What problems are you trying to solve?

This proposal is an attempt to reduce development friction by optimizing for what we routinely do (develop new features in a backward compatible way targeted toward the next minor release) at the expense of what we do not do (incubate breaking changes for an extended period in a snapshot build of the next major release).

What is the developer experience going to be?

The vast majority of code changes are intended to be released in the next minor version. With this proposal, such changes will require only one PR to commit the change to the main branch. This is in contrast to the procedure today, which requires committing the change to main and triggering a backport to the 2.x branch.

Are there any security considerations?

No.

Are there any breaking changes to the API

No.

Why should it be built? Any reason not to?

We should do this to improve the developer experience across dozens of repos.

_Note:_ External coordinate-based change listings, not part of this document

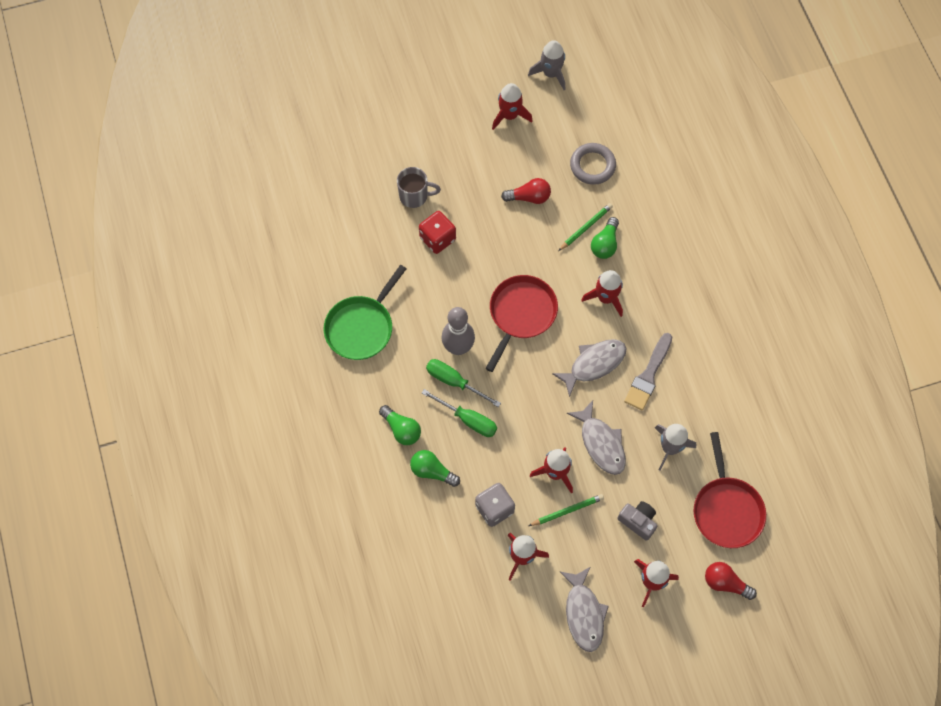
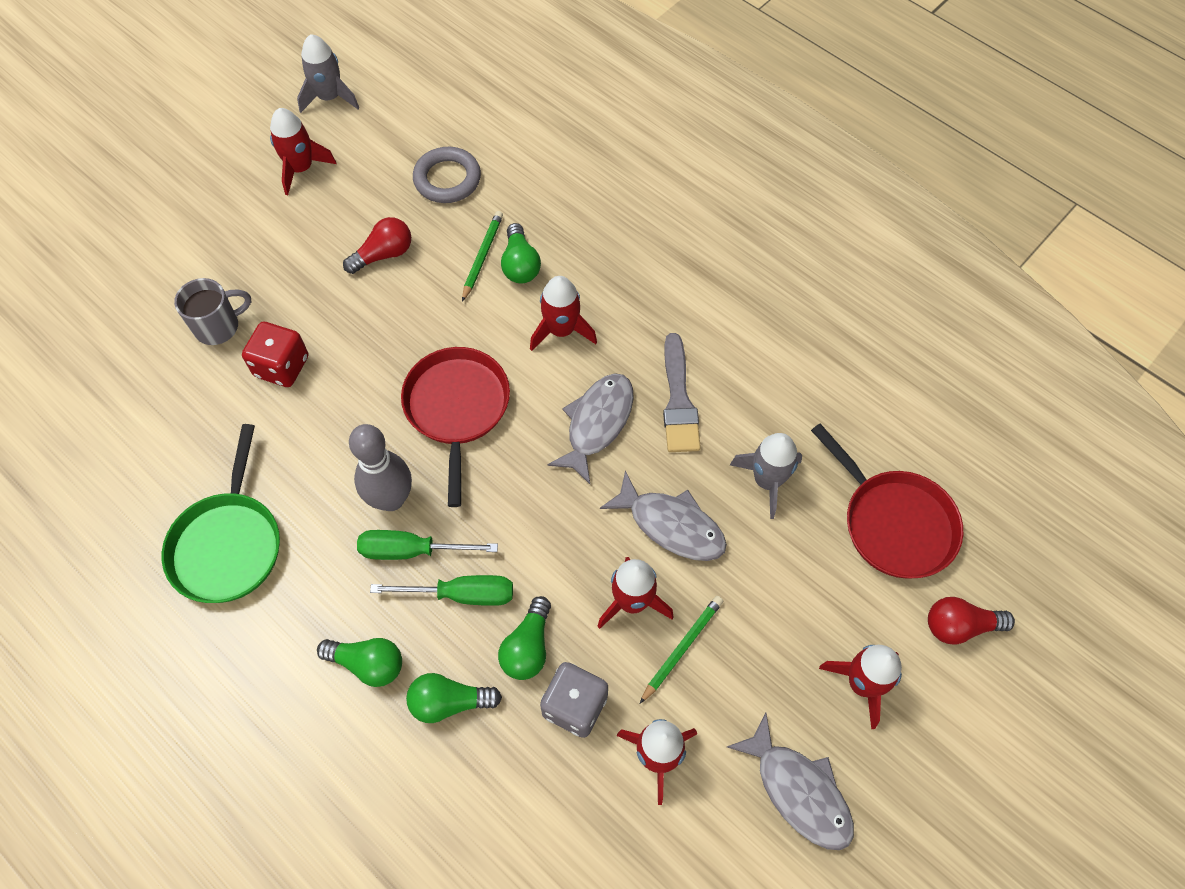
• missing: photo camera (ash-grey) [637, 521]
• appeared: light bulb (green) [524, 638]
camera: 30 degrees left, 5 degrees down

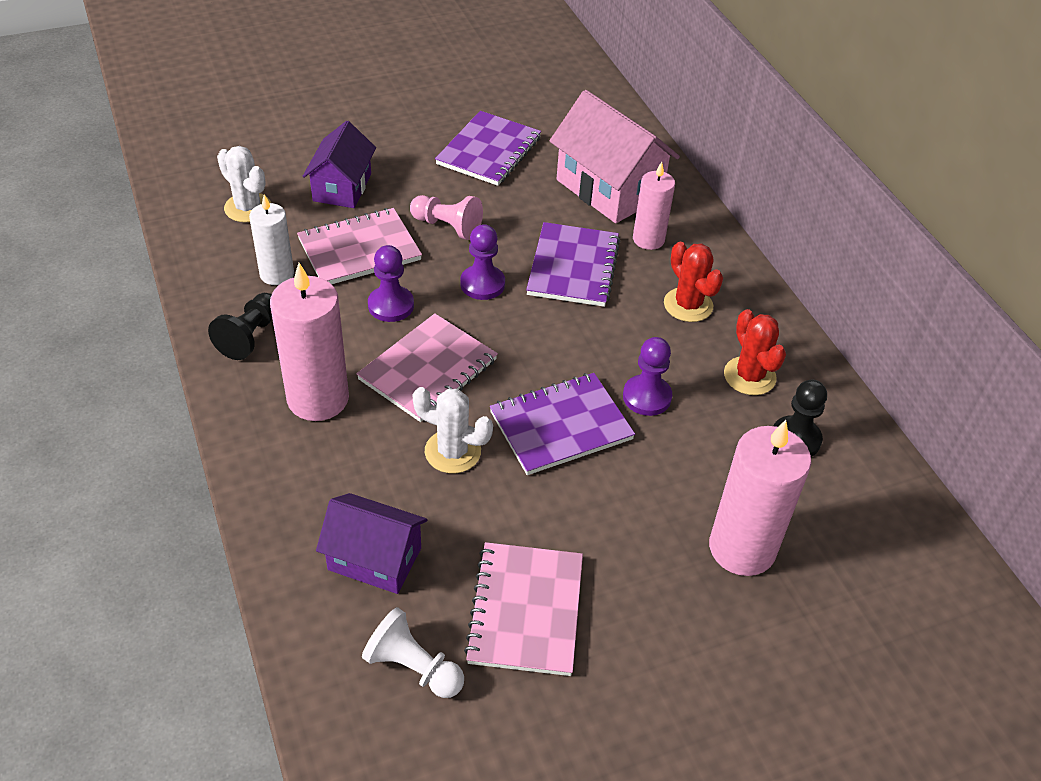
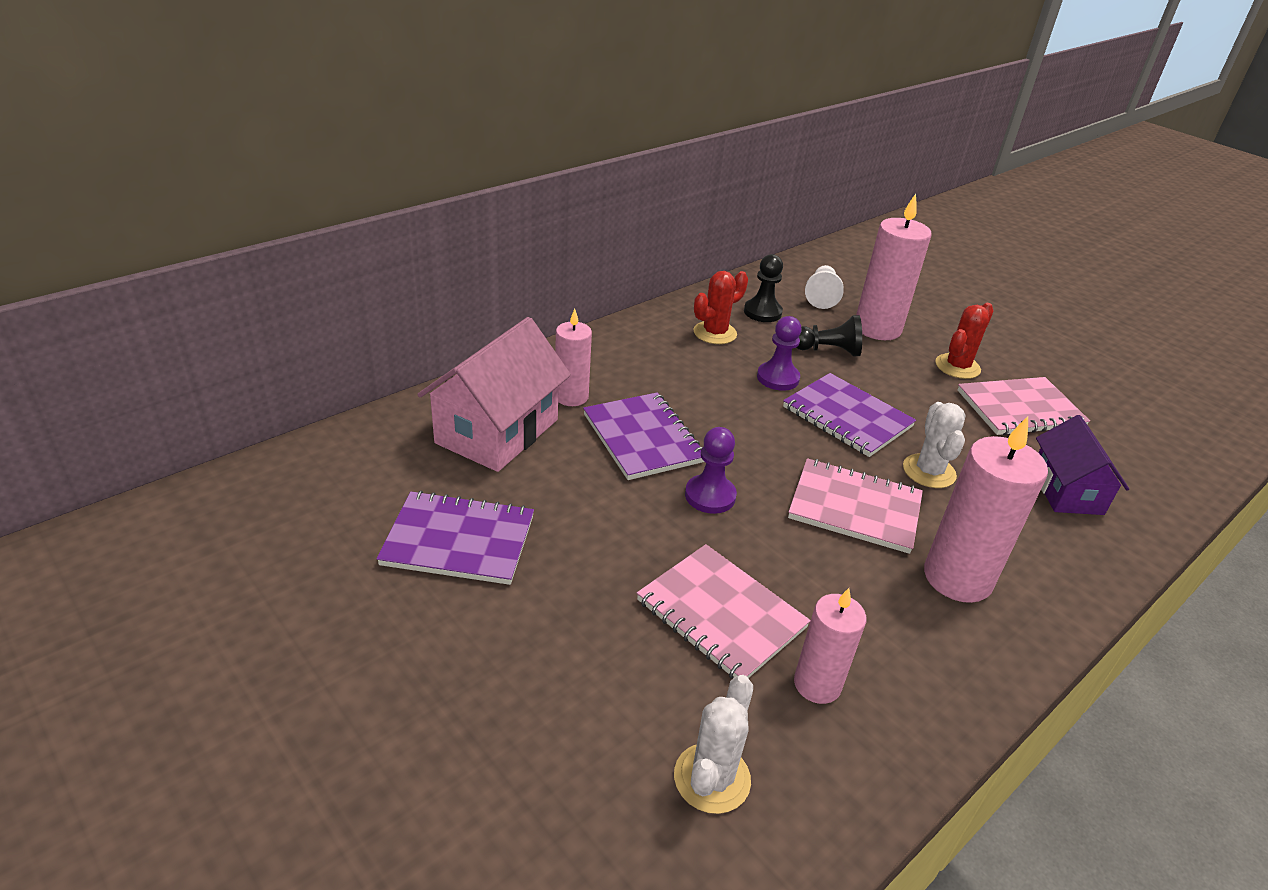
• relocated: chess pawn (ebony) [240, 326] to [829, 336]
• colour: wax candle (snow-white) [271, 240] to wax candle (rosy) [830, 646]
• missing: cottage (violet) [339, 164]
• relocated: chess pawn (snow-white) [413, 652] to [824, 287]
• missing: chess pawn (violet) [391, 283]
• missing: chess pawn (rosy) [446, 217]
• spun: notepad (violet) [573, 264] = [644, 436] 75 degrees clockwise
• relocated: cactus (scarlet) [693, 282] to [964, 341]
camera: 110 degrees left, 10 degrees down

The downside is that we will have no dedicated place to stage future 4.0 changes or routinely build 4.0 snapshot distributions. If someone wants to incubate a breaking change they would need to create a separate branch and regularly rebase it against main. We would have no automated mechanism to build a complete 4.0 distribution containing breaking changes in multiple components.

What will it take to execute?

This is a change in branching convention that will have to be coordinated across all repos that are part of the distribution. Some release tooling in opensearch-build may need to be updated to handle the new convention.